Order Appraisal – When the appraisal is completed, you must complete three steps before the sellers are considered for a short sale.
            - Qualify the sellers
            - Qualify the property
            - Qualify the sales contract


Qualify the Seller(s)

The short sale negotiator will do the following:              

  1. Calculate all qualifying income.
  2. Verify the expenses on the Financial Worksheet.

    The reason for default is due to a verifiable increase in expenses or decrease in income.
          
  3. If the expenses are greater than the income, proceed with qualifying the property.

    If the expenses are less than the income, the mortgagor may qualify for a retention option. Redirect the file to the FNMA Retention team. Also, if there is a positive cash flow you may want to ask the borrower to make cash contribution or sign a promissory note. 

Qualify the Property

Property may be occupied or vacant. Most Mortgage Insurers request 91% of the “as is” appraised value; FNMA requires 90% of the “as is” appraised value.

Qualify the Sales Contract

The short sale negotiator will do the following:              

  1. Make sure the contract is executed by all parties.    
     
  2. Counter the offer to the FMV Fair Market Value (appraised value).

    The contract must have a closing date. 
  3. Have any “and/or assigned” clauses removed from the contract.

    “And/or assigned” clauses cannot be included in the sales contract. This clause means they can place the deed in someone’s name other than the listed buyers which could violate HUD’s Arm’s Length Policy.    
  4. Have the contract addendum and listing addendum signed by all parties. 

HUD 1 or Net Sheet

The short sale negotiator will:

  1. Verify all seller closing costs are normal and customary.

2.      Realtor commissions do not exceed 6 percent of the sales price.(6% if 2 realtors are involved; 3% if 1 realtor is involved)

  1. Sales price on the HUDI matches the sales contract.
  2. The net proceeds are at least 90 percent of the appraised value & 91% for most Mi Co.

Cost Analysis

The short sale negotiator will:

1.       Verify outstanding foreclosure fees and cost.  

  1. Run the cost analysis (Be sure to include the outstanding foreclosure attorney fees & costs & the appraisal fee).

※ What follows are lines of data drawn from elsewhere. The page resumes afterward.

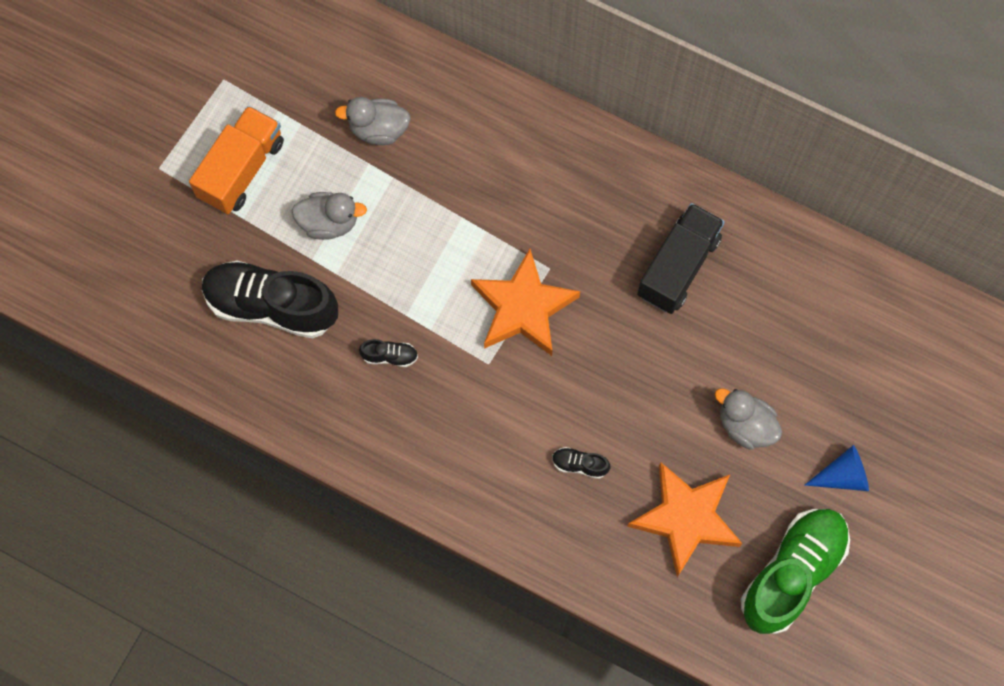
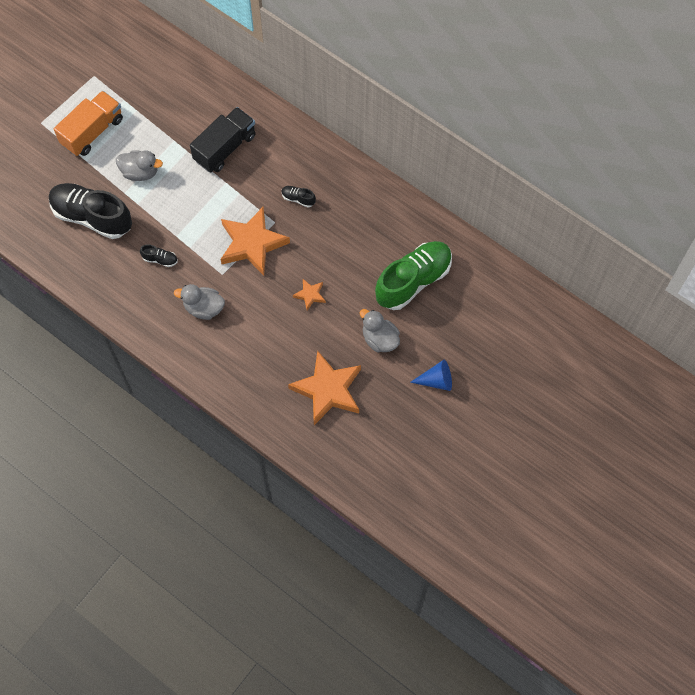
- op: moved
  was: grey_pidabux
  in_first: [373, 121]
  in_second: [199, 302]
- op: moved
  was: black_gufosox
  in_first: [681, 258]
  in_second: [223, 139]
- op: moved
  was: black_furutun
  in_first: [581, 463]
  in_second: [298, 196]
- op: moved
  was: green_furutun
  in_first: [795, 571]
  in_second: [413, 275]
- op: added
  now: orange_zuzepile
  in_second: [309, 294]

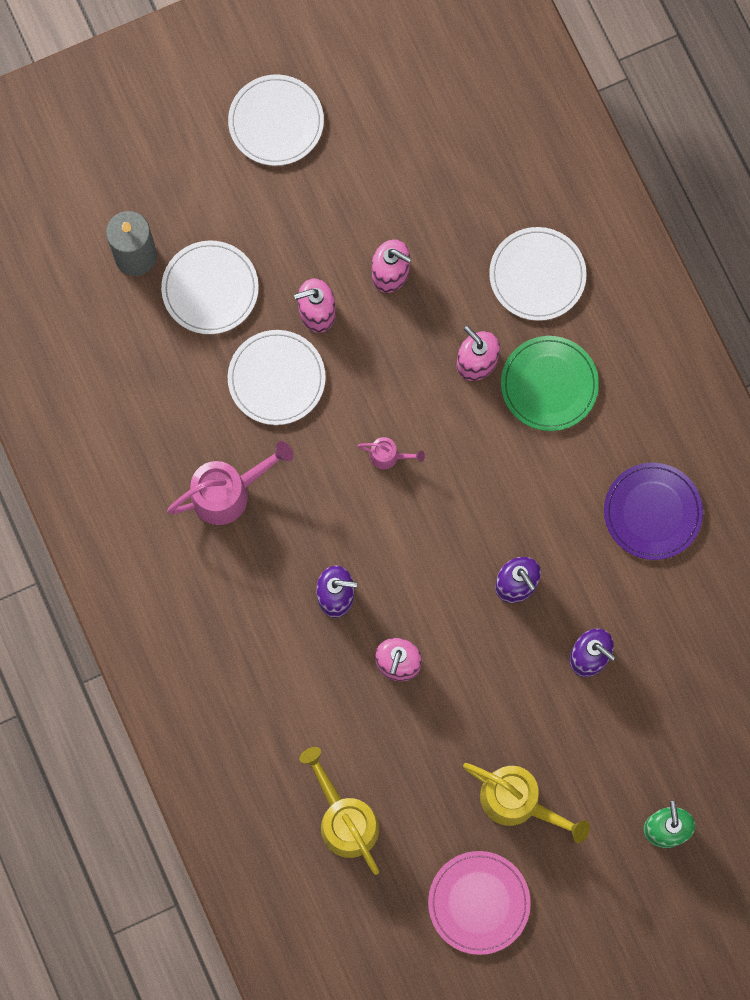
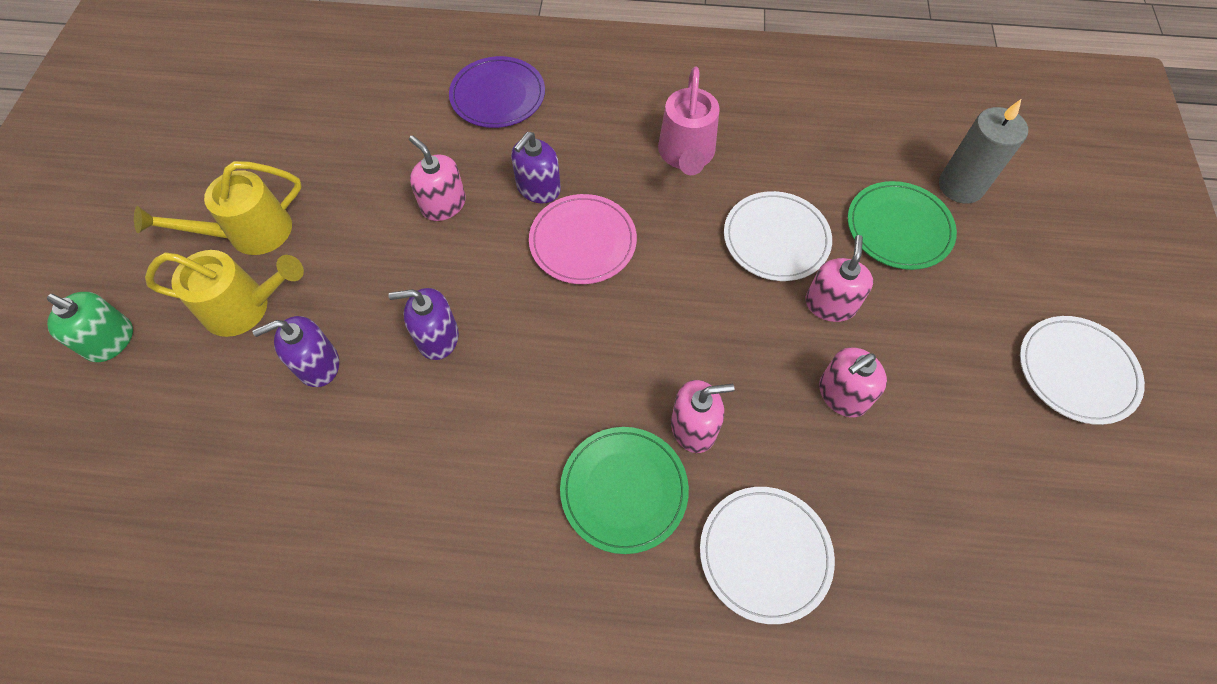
- op: recoloured
  was: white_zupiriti
  now: green_zupiriti
  in_first: [210, 287]
  in_second: [902, 225]
- op: removed
  was: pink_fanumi
  in_first: [391, 453]
- op: moved
  was: purple_zupiriti
  in_first: [653, 511]
  in_second: [497, 92]
- op: moved
  was: yellow_fanumi
  in_first: [339, 811]
  in_second: [224, 293]
- op: moved
  was: pink_zupiriti
  in_first: [479, 903]
  in_second: [583, 239]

Submit the presale through HSSN to obtain approval on non-delegated deals. Wait to obtain approval from the investor & Mortgage insurance Company before issuing out the approval letter. 

Issue an Approval

The short sale negotiator will:       

  1. Make sure the Approval letter contains the following:

·         The buyer(s) and seller(s) names on it.

·         The date of the sales contract.

·         The estimated closing date.

·         The approved closing costs.  

Steps to Follow Prior to Closing

The Title Company or closing attorney will need to provide the estimated final HUD - for approval.

The short sale negotiator will…               

  1. Fax/email the approved HUD I and Attachment F back to the closing title company or closing attorney. 
  2. Complete Attachment G. 

Steps to Follow After Closing

The short sale negotiator will:    

  1. Verify they have received the net proceeds check, HUD-I signed by all parties.   
  2. Make sure the proceeds check and the net amount on the HUDI match or funds wired confirmation. 
  3. Make sure the disbursement date on the HUD1 matches the check date.    
  4. Forward the complete file to Settlement along with the Settlement Checklist.   

Removals/Denials

The mortgagor(s) may be terminated from the Pre Sale program for the following reasons.

·         Un-resolvable title issues.

·         The seller(s) did not market the property at Fair market value obtain an offer.

·         Voluntary withdrawal by the seller(s).